However, last November Committee Chairman, Robert Syms MP, made a statement at the beginning of a morning petition-hearing session that appeared to indicate that the Committee was looking to take advantage of the imminent introduction of the Need to Sell (NTS) compensation scheme for HS2 Phase 1 to become more proactive (see footnote 1):

“On compensation, we request that HS2 give us sight of the proposed Need to Sell scheme as soon as possible, so that we can review the guidance and criteria and make suggestions for improvement.

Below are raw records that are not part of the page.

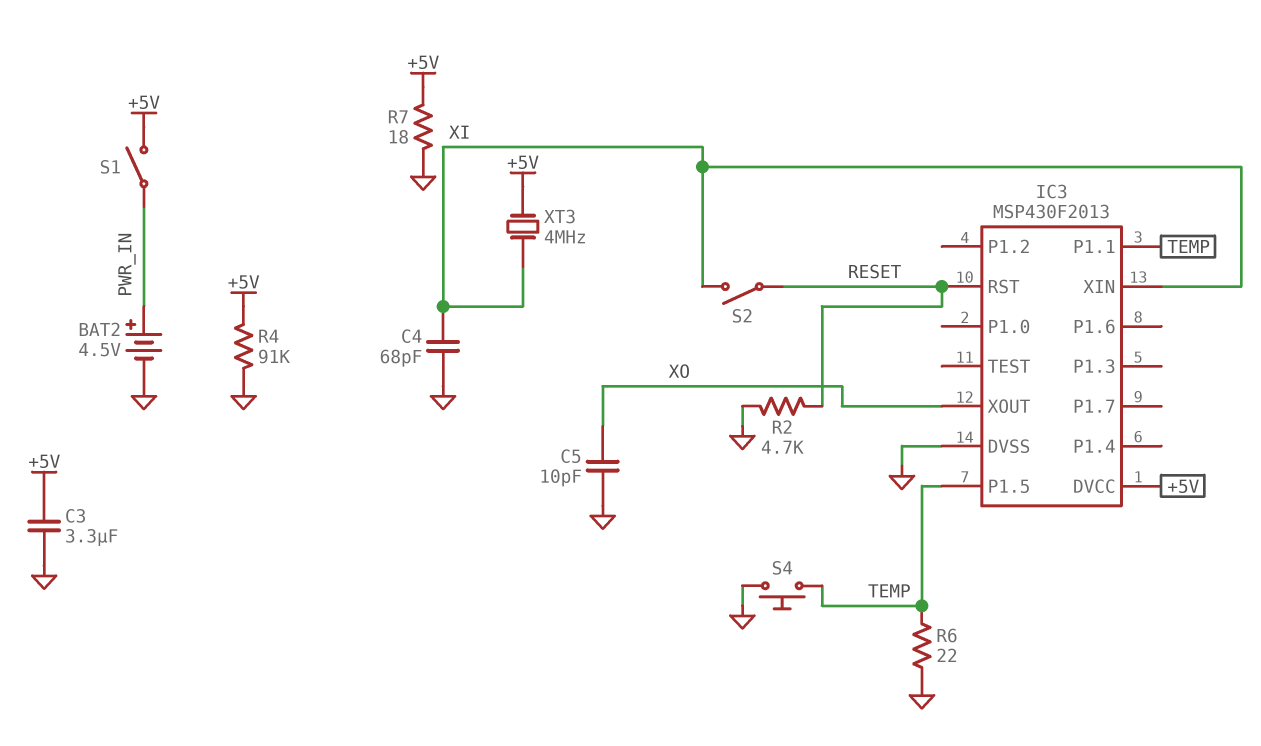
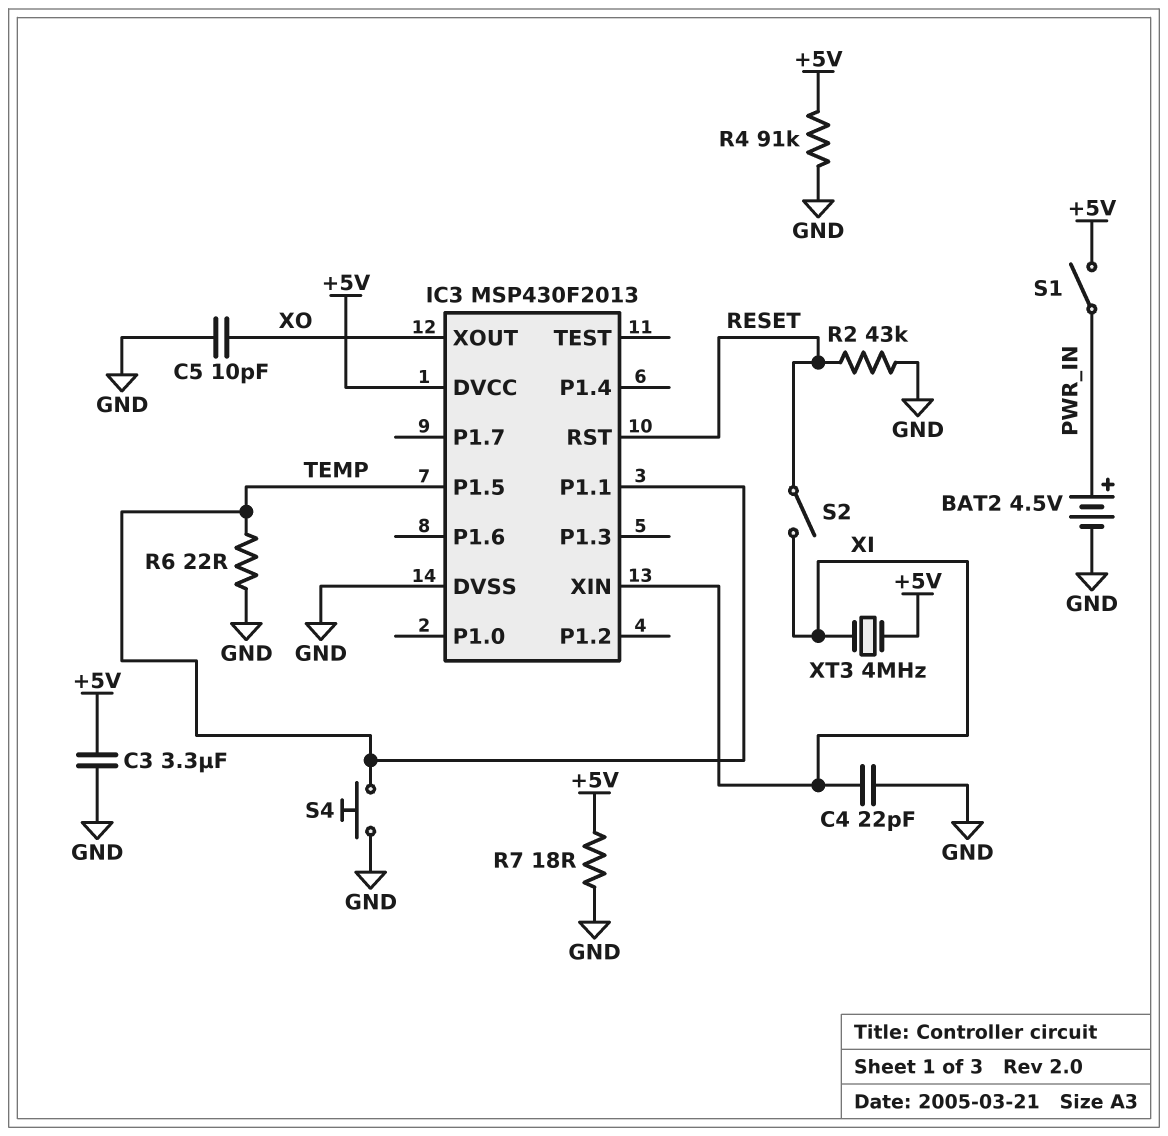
C4: 68pF (GND, XI) -> 22pF (GND, XI)
R2: 4.7k (GND, RESET) -> 43k (GND, RESET)

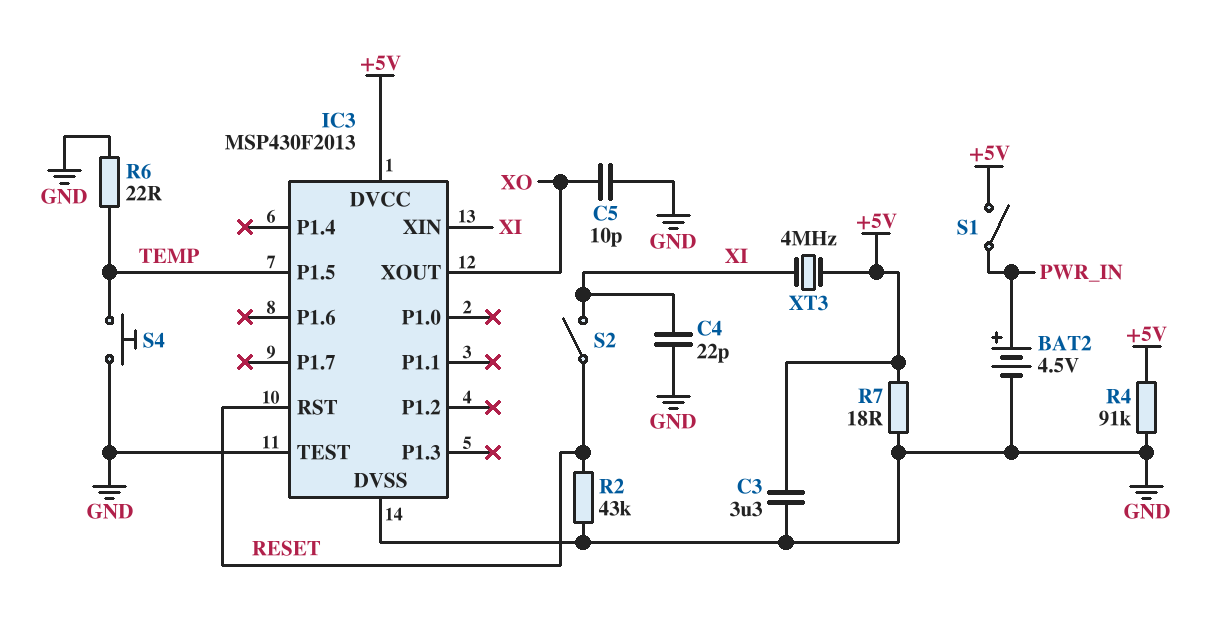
IC3 pin P1.1: TEMP -> none
IC3 pin TEST: none -> GND

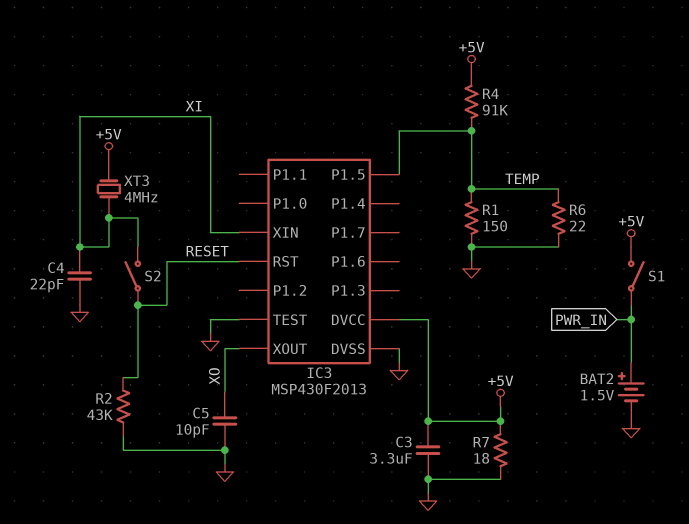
BAT2: 4.5V (plus PWR_IN, minus GND) -> 1.5V (plus PWR_IN, minus GND)
R1: none -> 150 (GND, TEMP)
R4: 91k (+5V, GND) -> 91k (+5V, TEMP)
S4: button (GND, TEMP) -> none

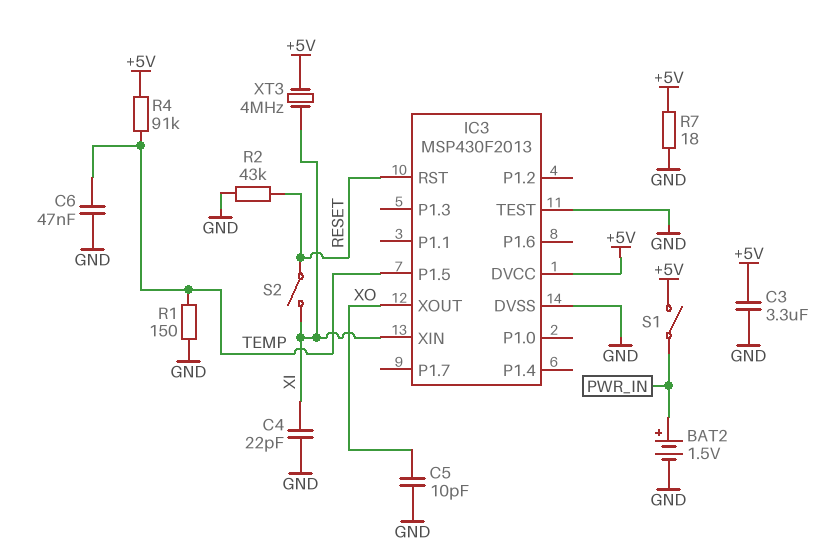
C6: none -> 47nF (GND, TEMP)
R6: 22 (GND, TEMP) -> none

These suggestions might include a change of name for the scheme and the scheme should include a way of obtaining advance clearance …”

About three weeks later the Chairman made another “start of the day” statement about the NTS in which he confirmed that the Under Secretary of State for Transport had agreed to provide a pre-publication draft of the guidance notes for the scheme and to arrange for a briefing for the Committee by officials from the Department for Transport early in 2015. The Chairman expressed the hope that these arrangements would give the Committee “an opportunity to look at [the scheme proposals] and to have some input before final decisions are taken” (see footnote 2).

The terms of this offer to the Committee were that, since the information being provided was in advance of the scheme details being made public, the release would be on an “in confidence” basis. Consequently, no details have been published of any exchange of views between the Committee and the Government, and we are left to speculate about what, if any, changes the Committee may have requested to the scheme and whether the government acceded to any such requests.

All of this account so far I have previously rehearsed, in my blog Welcome to another fun-packed year in HS2 Land, part 3 (posted 10 Jan 2015). I also commented in that blog on the inordinately long gestation period of the NTS; the original proposals were put out to public consultation in September 2013, although the scheme was called the long-term hardship scheme in those days (see footnote 3). The details of the scheme were formulated, and published, in April 2014; the revised scheme, rechristened the Need to Sell scheme, exhibited changes in respect of the terms for all five of the NTS eligibility criteria in the light of comments received during the 2013 consultation (see footnote 4).

So what the Select Committee received in pre-publication draft was basically a document that had been on the shelf since April 2014, and any comments that the Committee would have made came very late in the day. It is always hard to get a proposal changed after the formulation stage has passed, and I think that this must have been the case with the NTS; the guidance notes for the NTS that were published in January this year do not, as far as I can see, feature any changes from the scheme as originally conceived for the 2013 consultation that were not foreshadowed in the Government’s April 2014 response to that consultation. So if the Committee did seek any changes, it would appear that the Government was not persuaded to alter the scheme, and, of course, the scheme name has been retained, despite being disliked by the Select Committee.

However, the Committee can take some comfort that two of the changes that were made in response to the public consultation have particular relevance to matters that have been raised during sessions of the Select Committee: permitting evidence to be submitted that estate agents will not market the property (Criterion 3), and requiring a compelling reason to sell to be demonstrated, rather than hardship (Criterion 5).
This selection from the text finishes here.